A Ginevra nuovo incontro tra Stati Uniti e Iran, sotto la minaccia di Trump di attaccare il Paese

Gli ultimi commenti da Washington e Teheran sembrano improntati all’ottimismo. Il vicepresidente americano Vance ha ribadito che Trump punta a una soluzione diplomatica, ma ha anche lasciato aperte le altre opzioni. Ottimista anche il presidente iraniano Pezeshkian. Ma il margine per arrivare a un accordo, o almeno a un’intesa di massima, è molto stretto. Ufficialmente gli Stati Uniti, sappiamo, vogliono che l’Iran rinunci in toto al suo programma nucleare, cosa che gli ayatollah non accetteranno mai, anche a rischio di un nuovo attacco militare americano, sempre più probabile. La rinuncia al nucleare, gli iraniani hanno sempre detto “solo a scopi civili”, sarebbe come la rinuncia alla propria sovranità nazionale, alcuni dicono all’indipendenza della Repubblica Islamica.
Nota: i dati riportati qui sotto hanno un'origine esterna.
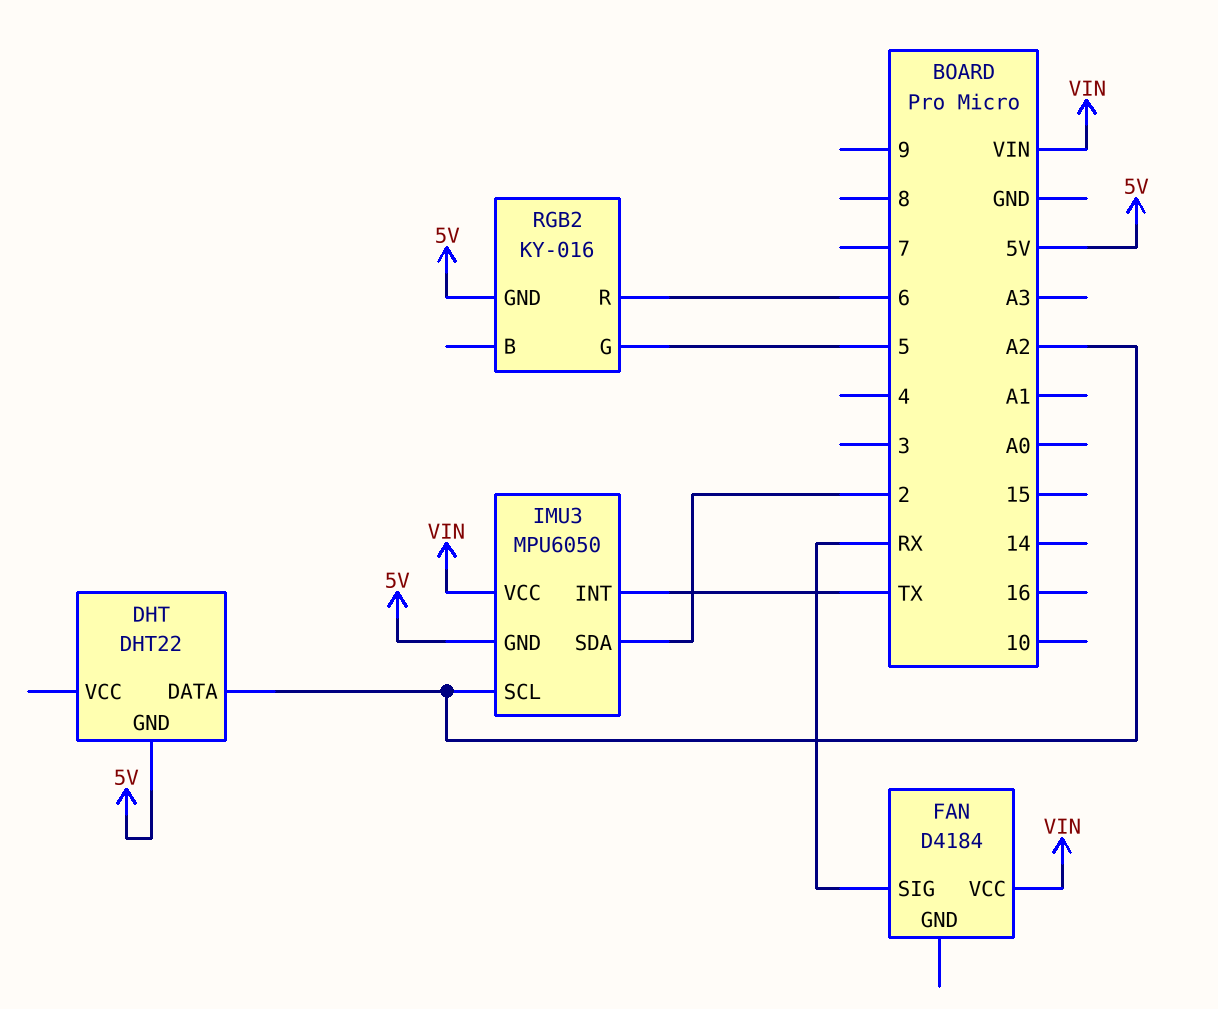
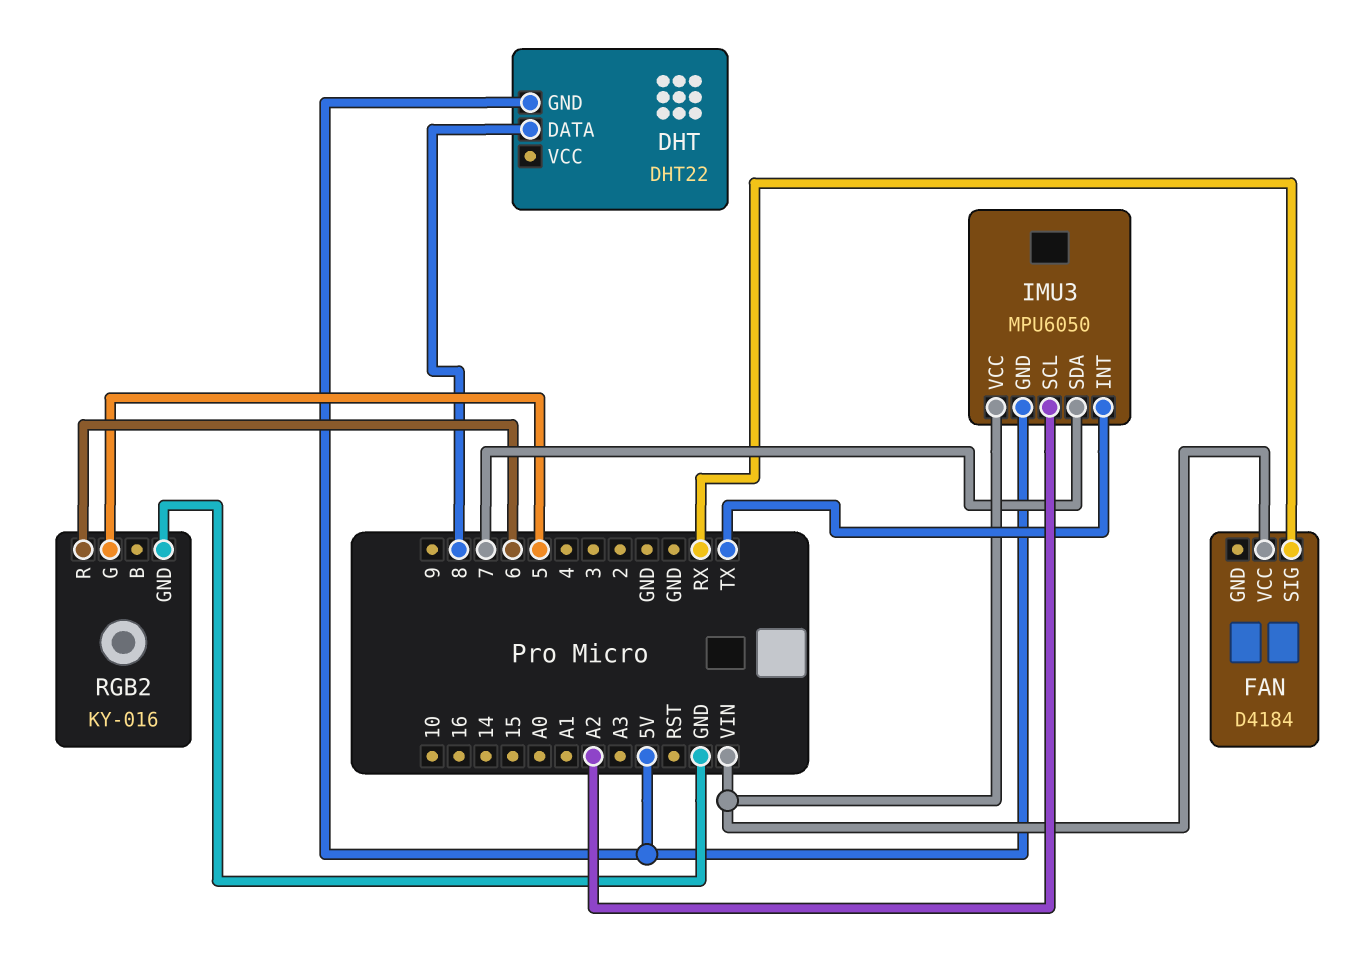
DHT pin DATA: A2 -> 8
IMU3 pin SDA: 2 -> 7
RGB2 pin GND: 5V -> GND

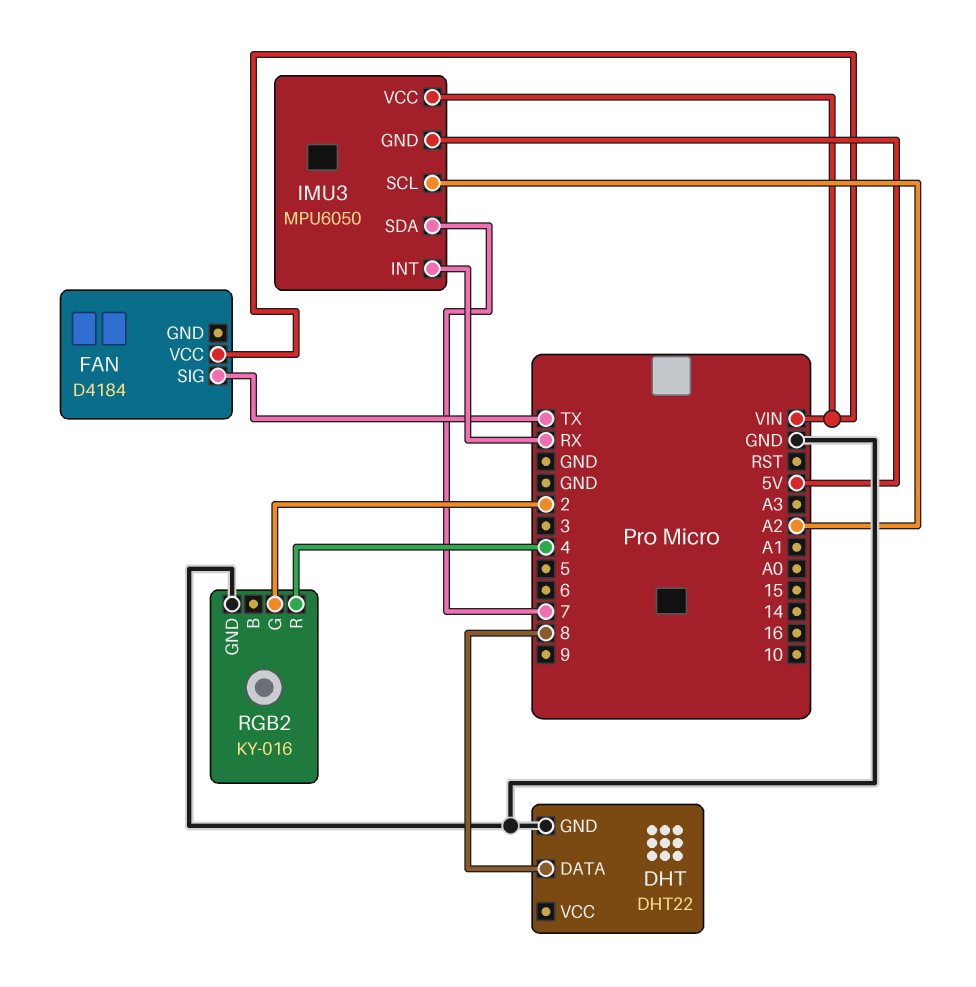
DHT pin GND: 5V -> GND
FAN pin SIG: RX -> TX
IMU3 pin INT: TX -> RX
RGB2 pin G: 5 -> 2
RGB2 pin R: 6 -> 4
Insomma, la questione sarebbe quasi esistenziale. Da capire, quindi, se Witkoff e Kushner, i due negoziatori americani, riusciranno a convincere gli iraniani a ridimensionare in maniera molto importante il loro programma nucleare, e se questo sia sufficiente per far fare marcia indietro alla macchina da guerra mandata in Medio Oriente dalla Casa Bianca. Trump lo farà solo di fronte a una vittoria chiara, netta, anche vendibile dal punto di vista mediatico. Opzione che, al momento, nonostante il presunto ottimismo, sembra piuttosto lontana.